Carcinoid syndrome is used to describe the clinical picture caused by the systemic release of a variety of humoral factors, including serotonin, 5-hydroxytryptophan, dopamine, vasoactive intestinal peptide, tachykinins, and prostaglandins. The syndrome occurs typically with GI carcinoid tumors that have metastasized to the liver or with tumors whose bioactive products do not undergo metabolism by the liver via the porta hepatis (e.g., retroperitoneal, ovarian, or pulmonary carcinoids). The syndrome can be seen in about 20 % of patients with midgut carcinoid tumors. It can be diagnosed by elevated levels of 5-hydroxyindoleacetic acid (5-HIAA) in the urine (>10 mg/24 h).

Classic symptoms of the syndrome include flushing (94 %), diarrhea (78 %), bronchoconstriction (19 %), and peripheral edema (19 %). Flushing is usually seen in the face, neck, and upper chest and can be transient or of longer duration. The diarrhea is usually episodic, explosive, and watery.

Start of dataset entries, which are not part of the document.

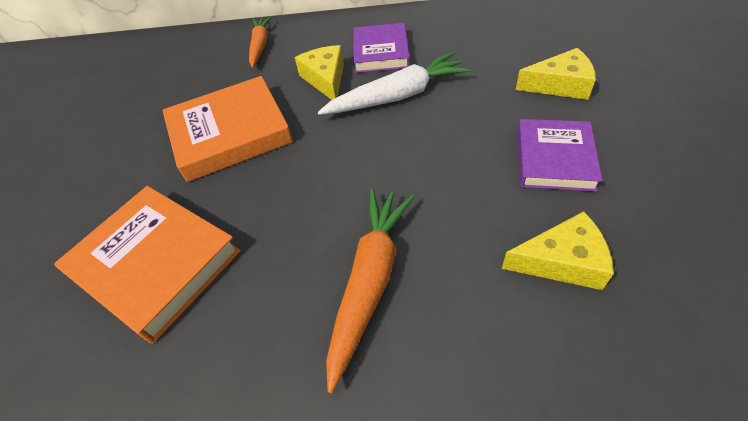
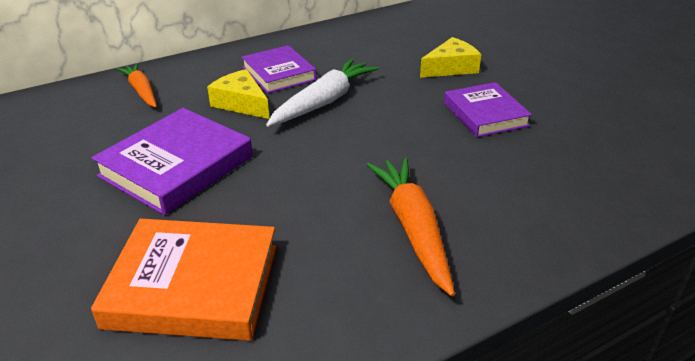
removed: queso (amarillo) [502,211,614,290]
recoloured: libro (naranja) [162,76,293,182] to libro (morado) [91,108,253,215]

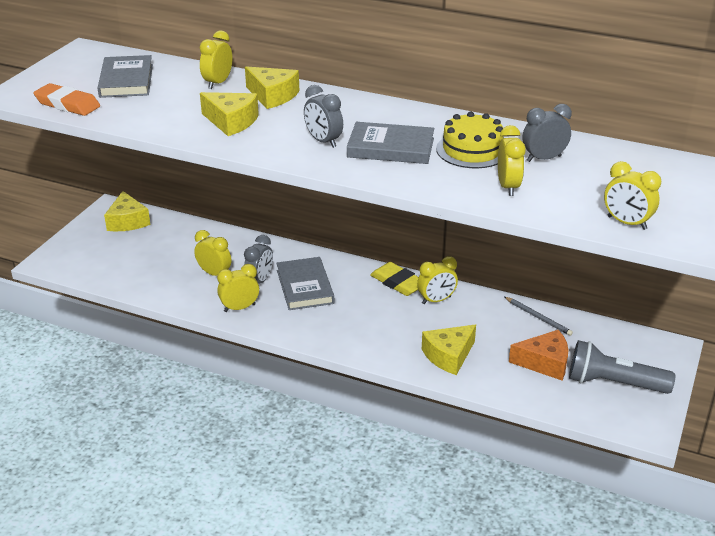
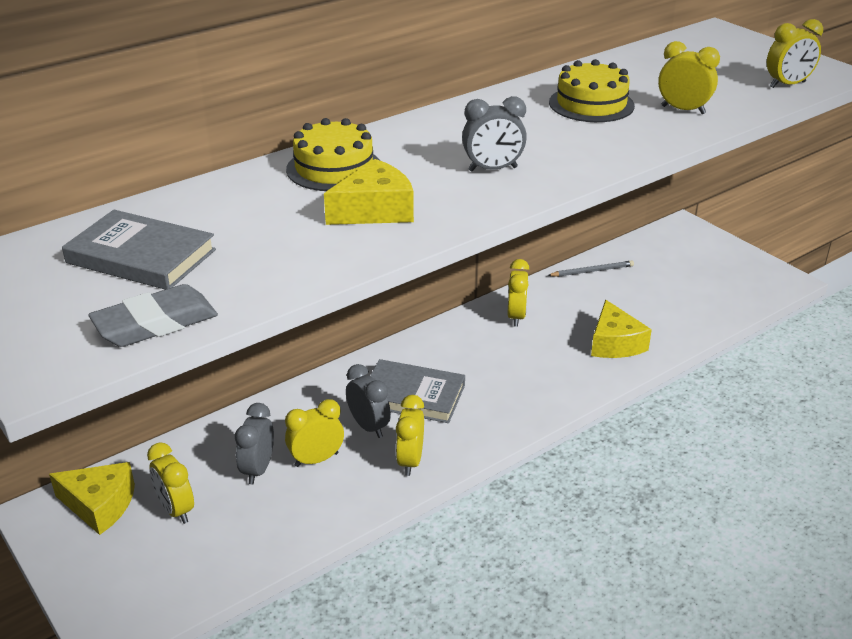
removed: libro (gris) [347,122,434,164]; goma de borrar (amarillo) [370,262,419,296]; queso (naranja) [509,330,568,380]; lámpara de mano (gris) [569,340,675,394]
moved: despertador (amarillo) [200,30,233,89] to [147,442,194,524]; despertador (gris) [522,104,572,162] to [235,403,274,484]
replaced: queso (amarillo) [245,66,299,109] to tarta (amarillo) [286,118,380,191]
recoloured: goma de borrar (naranja) [33,83,100,116] to goma de borrar (gris) [88,284,218,347]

The symptoms of carcinoid syndrome, particularly the diarrhea and flushing, can be temporized with medical therapy, namely, long-acting somatostatin analogs such as octreotide and lanreotide. Long-term treatment with somatostatin analogs is associated with gallstone formation; accordingly, a cholecystectomy should be considered at the time of primary tumor resection. Chemotherapy has proven to be of limited benefit, though certain agents such as 5-fluorouracil, streptozocin, and interferon-alpha have been shown to decrease tumor burden.

Carcinoid Heart Disease

Cardiac involvement can be seen in up to 60 % of patients with carcinoid syndrome and is associated with an unfavorable clinical outcome. Specifically the syndrome is associated with selective right heart endocardial fibrosis that is initiated by the release of systemic serotonin, resulting in tricuspid or pulmonary valve abnormalities that lead to heart failure. The left heart is involved in 10 % of cases. Treatment includes medical management with somatostatin analogs and cardioactive pharmacotherapy. More recently, valve replacement surgery has increasingly been shown to improve clinical outcome and lengthen survival. Cytoreductive surgery and hepatic metastatic ablative therapies in the presence of carcinoid heart disease may also improve overall clinical outcome. Cardiac abnormalities should be screened for with an echocardiogram when carcinoid disease is diagnosed.